Re: [PATCH 8/9] Kprobes: Use RCU for (un)register synchronization - base changes

From: Paul E. McKenney
Date: Tue Oct 18 2005 - 11:31:15 EST


On Tue, Oct 18, 2005 at 10:43:23AM -0400, Ananth N Mavinakayanahalli wrote:
> On Mon, Oct 17, 2005 at 10:44:36PM -0700, Paul E. McKenney wrote:
> > On Mon, Oct 10, 2005 at 10:47:20AM -0400, Ananth N Mavinakayanahalli wrote:
> > > From: Ananth N Mavinakayanahalli <ananth@xxxxxxxxxx>
> > >
> > > Changes to the base kprobes infrastructure to use RCU for synchronization
> > > during kprobe registration and unregistration. These changes coupled with
> > > the arch kprobe changes (next in series):
> > >
> > > a. serialize registration and unregistration of kprobes.
> > > b. enable lockless execution of handlers.

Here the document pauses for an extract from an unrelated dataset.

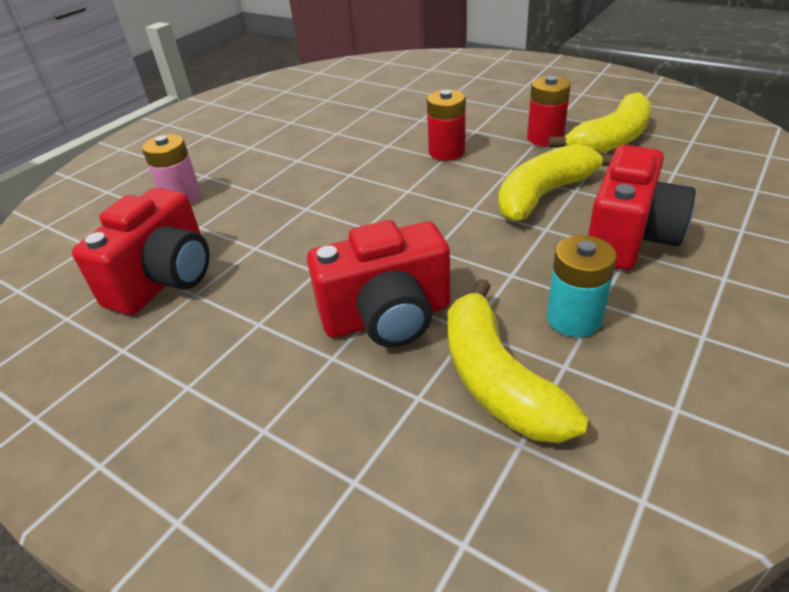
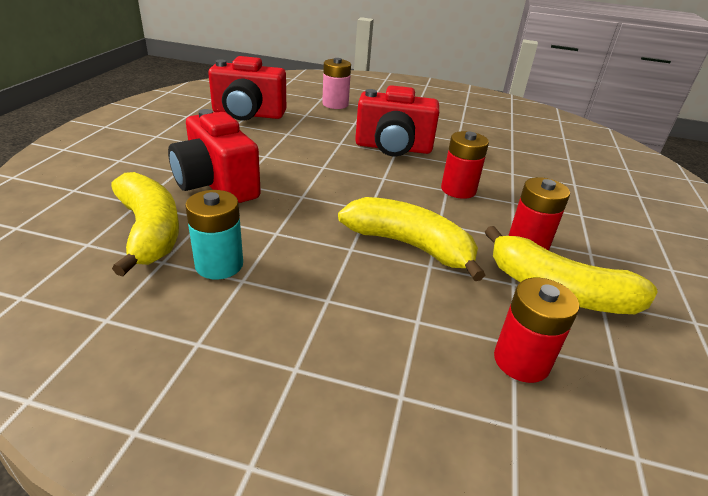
camera: 65 degrees right, 5 degrees down
(496, 379) = (150, 231): yellow banana -> yellow banana turned 105 degrees clockwise
(629, 238) = (351, 300): red camera -> red camera (393, 148)
(694, 173) = (521, 361): none -> red battery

Handlers can now run in parallel.
> >
> > A couple of questions interspersed... Probably my limited knowledge of
> > kprobes, but I have to ask... Search for empty lines to find them.
>
> Paul,
>
> Thanks for the review... replies inlined...
>
> Ananth
>
> >
> > Thanx, Paul
> >
> > > Signed-off-by: Ananth N Mavinakayanahalli <ananth@xxxxxxxxxx>
> > > Signed-off-by: Anil S Keshavamurthy <anil.s.keshavamurthy@xxxxxxxxx>
> > > ---
> > >
> > > include/linux/kprobes.h | 9 +---
> > > kernel/kprobes.c | 101 +++++++++++++++++++-----------------------------
> > > 2 files changed, 45 insertions(+), 65 deletions(-)
> > >
> > > Index: linux-2.6.14-rc3/include/linux/kprobes.h
> > > ===================================================================
> > > --- linux-2.6.14-rc3.orig/include/linux/kprobes.h 2005-10-07 21:40:43.000000000 -0400
> > > +++ linux-2.6.14-rc3/include/linux/kprobes.h 2005-10-07 21:40:49.000000000 -0400
> > > @@ -34,6 +34,8 @@
> > > #include <linux/notifier.h>
> > > #include <linux/smp.h>
> > > #include <linux/percpu.h>
> > > +#include <linux/spinlock.h>
> > > +#include <linux/rcupdate.h>
> > >
> > > #include <asm/kprobes.h>
> > >
> > > @@ -146,10 +148,7 @@ struct kretprobe_instance {
> > > };
> > >
> > > #ifdef CONFIG_KPROBES
> > > -/* Locks kprobe: irq must be disabled */
> > > -void lock_kprobes(void);
> > > -void unlock_kprobes(void);
> > > -
> > > +extern spinlock_t kretprobe_lock;
> > > extern int arch_prepare_kprobe(struct kprobe *p);
> > > extern void arch_copy_kprobe(struct kprobe *p);
> > > extern void arch_arm_kprobe(struct kprobe *p);
> > > @@ -160,7 +159,7 @@ extern void show_registers(struct pt_reg
> > > extern kprobe_opcode_t *get_insn_slot(void);
> > > extern void free_insn_slot(kprobe_opcode_t *slot);
> > >
> > > -/* Get the kprobe at this addr (if any). Must have called lock_kprobes */
> > > +/* Get the kprobe at this addr (if any) - called under a rcu_read_lock() */
> >
> > Since the update side uses synchronize_kernel() (in patch 9/9, right?),
>
> Yes, synchronize_sched() to be precise.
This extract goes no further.